Canadian ice hockey player

Leslie Oles (born 18 November 1990 in Beaconsfield, Quebec) is a Canadian ice hockey player. She started played a professional hockey when she was 17, helping the player-run Canadian Women's Hockey League (CWHL) start up. She was elected to the all-star team and in her second season helped the Montreal Stars win the Clarkson Cup. She later joined the interuniversity league while studying physical education at McGill University. She was a member of Canada's Under-18 Team and won a silver medal at the 2008 world championships.

==Club career==
Leslie Oles started playing hockey at the age of 4. She played in boys' leagues. At age 17 she received a Montreal Canadiens scholarship.

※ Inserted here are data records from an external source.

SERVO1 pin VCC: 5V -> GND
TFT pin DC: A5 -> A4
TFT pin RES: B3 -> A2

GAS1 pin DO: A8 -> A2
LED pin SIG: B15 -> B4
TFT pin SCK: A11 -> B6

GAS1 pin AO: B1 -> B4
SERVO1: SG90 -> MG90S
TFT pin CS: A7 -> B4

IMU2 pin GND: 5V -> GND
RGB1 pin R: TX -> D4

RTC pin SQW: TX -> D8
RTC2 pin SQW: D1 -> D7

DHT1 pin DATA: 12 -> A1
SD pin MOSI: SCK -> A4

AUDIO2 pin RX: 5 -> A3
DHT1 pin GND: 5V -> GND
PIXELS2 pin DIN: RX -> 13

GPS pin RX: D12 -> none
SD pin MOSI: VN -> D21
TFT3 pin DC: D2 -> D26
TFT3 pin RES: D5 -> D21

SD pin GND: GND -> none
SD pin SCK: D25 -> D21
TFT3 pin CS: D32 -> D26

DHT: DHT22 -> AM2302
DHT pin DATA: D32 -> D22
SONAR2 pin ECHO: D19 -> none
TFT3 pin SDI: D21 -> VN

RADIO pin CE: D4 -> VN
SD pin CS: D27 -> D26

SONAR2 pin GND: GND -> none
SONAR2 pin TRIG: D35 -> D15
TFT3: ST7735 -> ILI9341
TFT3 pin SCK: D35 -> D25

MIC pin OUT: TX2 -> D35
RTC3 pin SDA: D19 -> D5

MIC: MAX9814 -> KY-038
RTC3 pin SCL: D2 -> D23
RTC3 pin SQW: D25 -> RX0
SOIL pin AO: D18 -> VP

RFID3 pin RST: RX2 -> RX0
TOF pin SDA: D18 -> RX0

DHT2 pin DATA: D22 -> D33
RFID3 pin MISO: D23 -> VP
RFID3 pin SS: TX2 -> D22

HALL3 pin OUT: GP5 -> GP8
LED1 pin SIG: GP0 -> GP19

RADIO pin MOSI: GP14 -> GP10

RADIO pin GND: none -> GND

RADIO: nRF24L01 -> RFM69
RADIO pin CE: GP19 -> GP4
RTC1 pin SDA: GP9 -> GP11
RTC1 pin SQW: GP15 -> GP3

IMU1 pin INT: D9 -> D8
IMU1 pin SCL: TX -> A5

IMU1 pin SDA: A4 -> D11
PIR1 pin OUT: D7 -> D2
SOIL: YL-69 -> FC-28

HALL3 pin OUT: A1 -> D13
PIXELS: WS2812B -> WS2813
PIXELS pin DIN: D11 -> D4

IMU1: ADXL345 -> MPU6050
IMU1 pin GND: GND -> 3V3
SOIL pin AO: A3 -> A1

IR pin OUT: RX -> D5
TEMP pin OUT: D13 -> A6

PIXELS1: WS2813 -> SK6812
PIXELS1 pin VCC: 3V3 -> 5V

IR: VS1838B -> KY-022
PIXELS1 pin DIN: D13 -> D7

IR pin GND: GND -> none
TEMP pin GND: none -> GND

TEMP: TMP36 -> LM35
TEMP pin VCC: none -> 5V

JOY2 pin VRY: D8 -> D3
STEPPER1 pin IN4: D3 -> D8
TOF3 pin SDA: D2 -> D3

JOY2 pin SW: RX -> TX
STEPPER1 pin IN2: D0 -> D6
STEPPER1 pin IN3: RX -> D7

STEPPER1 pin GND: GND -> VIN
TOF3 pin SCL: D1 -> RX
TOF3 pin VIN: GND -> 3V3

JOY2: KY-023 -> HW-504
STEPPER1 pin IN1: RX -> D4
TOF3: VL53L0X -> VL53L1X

From 2006 to 2008, Oles was a member of Canada's National Under-18 Team and won a silver medal at the 2008 U18 World Championships.

In the 2007–08 Canadian Women's Hockey League (CWHL) season, Oles was the youngest player of the Montreal Stars at 17. She attended Kuper Academy, a private English day school, to complete her high school education while helping the new league get started. She finished second in team scoring with 16 goals and 16 assists for a total of 32 points in 20 games played. With teammate Marie-Philip Poulin, she was elected to the CWHL All-Star Team and to the CWHL Eastern Division All-Star Team. In her second season (2008–09) she helped the Stars in win the Clarkson Cup.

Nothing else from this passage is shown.